È un tema molto delicato, spiega il Papa, “che richiede nello stesso tempo grande competenza e grande rettitudine”.

In particolare, sull’aborto ho avuto occasione di tornare anche recentemente. Sapete che su questo sono molto chiaro: si tratta di un omicidio e non è lecito diventarne complici. Detto questo, il nostro dovere è la vicinanza, il dovere positivo nostro: stare vicino alle situazioni, specialmente alle donne, perché non si arrivi a pensare alla soluzione abortiva, perché in realtà non è la soluzione. Poi la vita dopo dieci, venti, trent’anni ti passa il conto. E bisogna stare in un confessionale per capire il prezzo, tanto duro, di questo.

Oltre al livello etico personale, osserva il Pontefice, c’è anche “il livello della giustizia sociale”:

Le strategie sanitarie, volte al perseguimento della giustizia e del bene comune, devono essere economicamente ed eticamente sostenibili. Certamente, nel Servizio Sanitario Nazionale italiano, grande spazio occupa l’universalità dell’accesso alle cure, ma il farmacista – anche nelle gerarchie di gestione e amministrazione – non è un mero esecutore. Pertanto i criteri gestionali e finanziari non sono l’unico elemento da prendere in considerazione.

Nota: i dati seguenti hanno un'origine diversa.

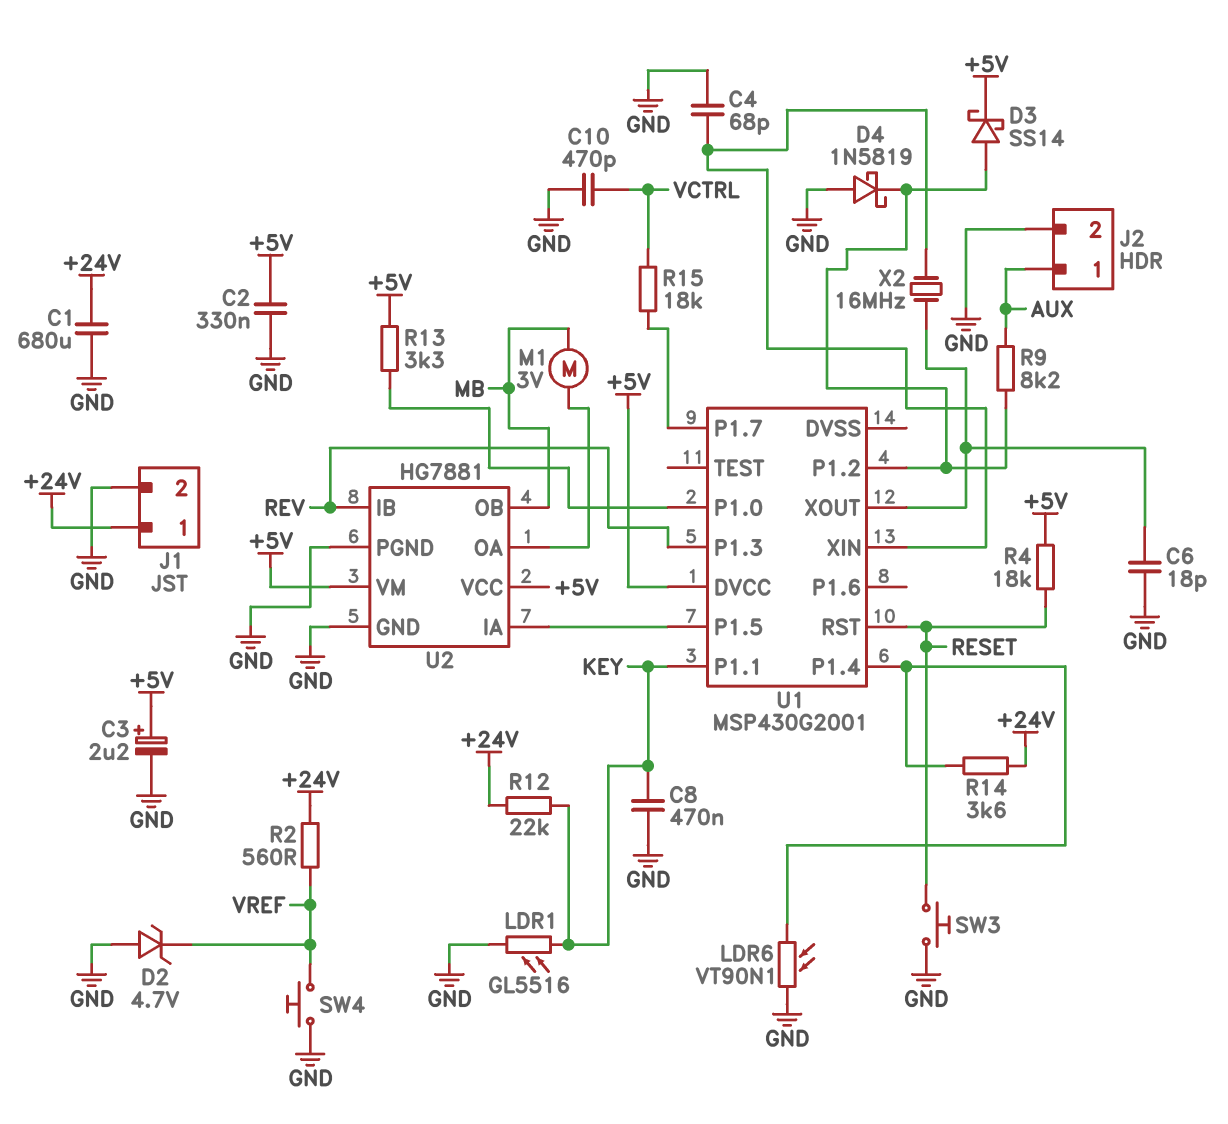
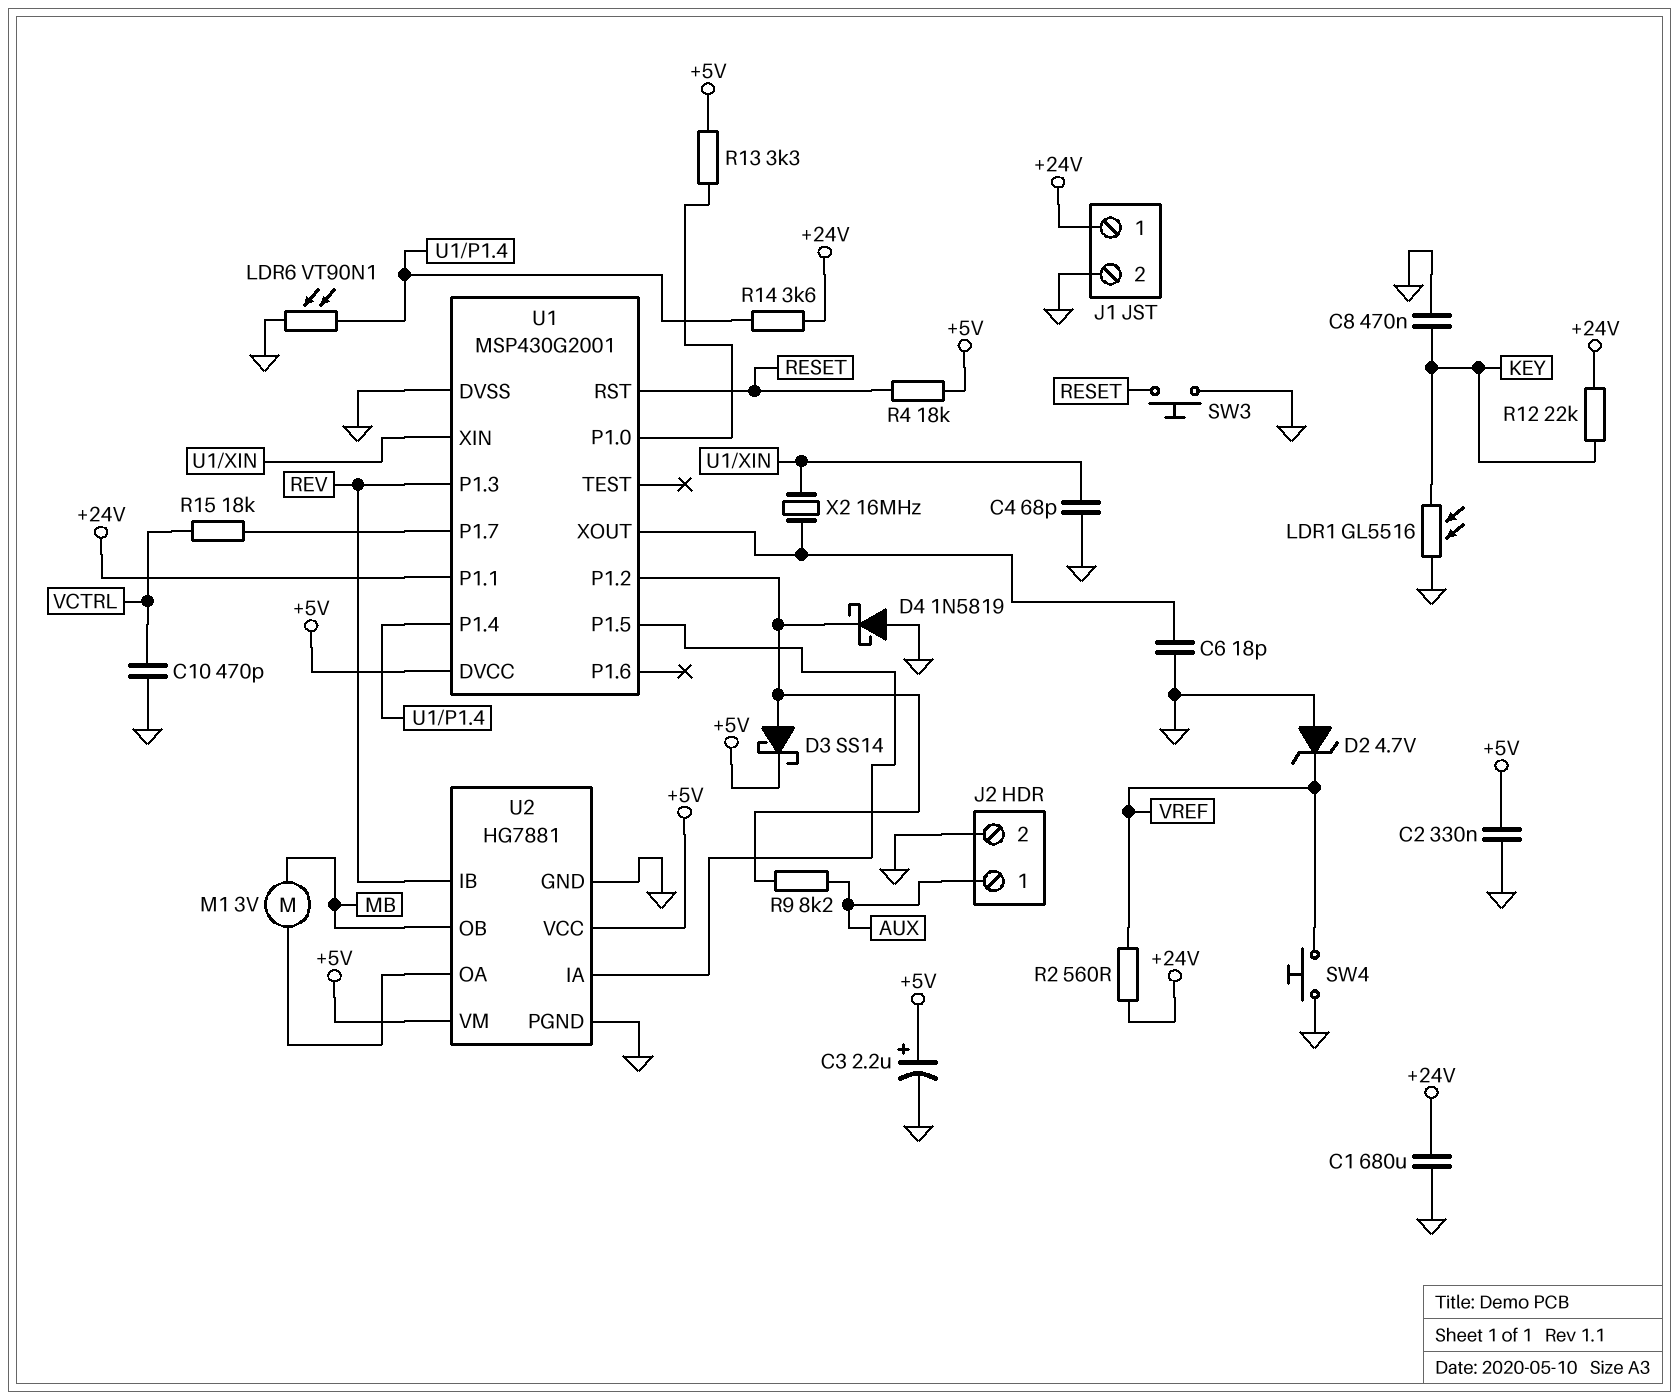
U1 pin DVSS: none -> GND
U1 pin P1.1: KEY -> +24V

La cultura dello scarto non deve intaccare la vostra professione. E anche su questo bisogna essere sempre vigilanti. «Dio nostro Padre ha dato il compito di custodire la terra non ai soldi, ma a noi: agli uomini e alle donne. Noi abbiamo questo compito! Invece uomini e donne vengono sacrificati agli idoli del profitto e del consumo: è la “cultura dello scarto”». Anche negli anziani: dare la metà dei medicinali e così si accorcia la vita… È uno scarto, sì.

Andate avanti nel vostro mestiere così umano

Il Papa sottolinea inoltre che “la gestione delle risorse e l’attenzione a non sprecare quanto affidato alle mani di ogni singolo farmacista assumono un significato non solo economico ma etico”. Un significato, aggiunge a braccio, “molto umano”. “Pensiamo all’attenzione ai dettagli, all’acquisto e alla conservazione dei prodotti, all’uso corretto e alla destinazione a chi ne abbia necessità e urgenza”. “Pensiamo – aggiunge il Pontefice – al rapporto con i vari operatori – i caposala, gli infermieri, i medici e gli anestesisti – e con tutte le strutture coinvolte”. Il Papa esprime infine un auspicio rivolto ai farmacisti: “Possiate andare avanti nel vostro mestiere così umano, così degno, così grande e tante volte così silenzioso che nessuno se ne accorge”.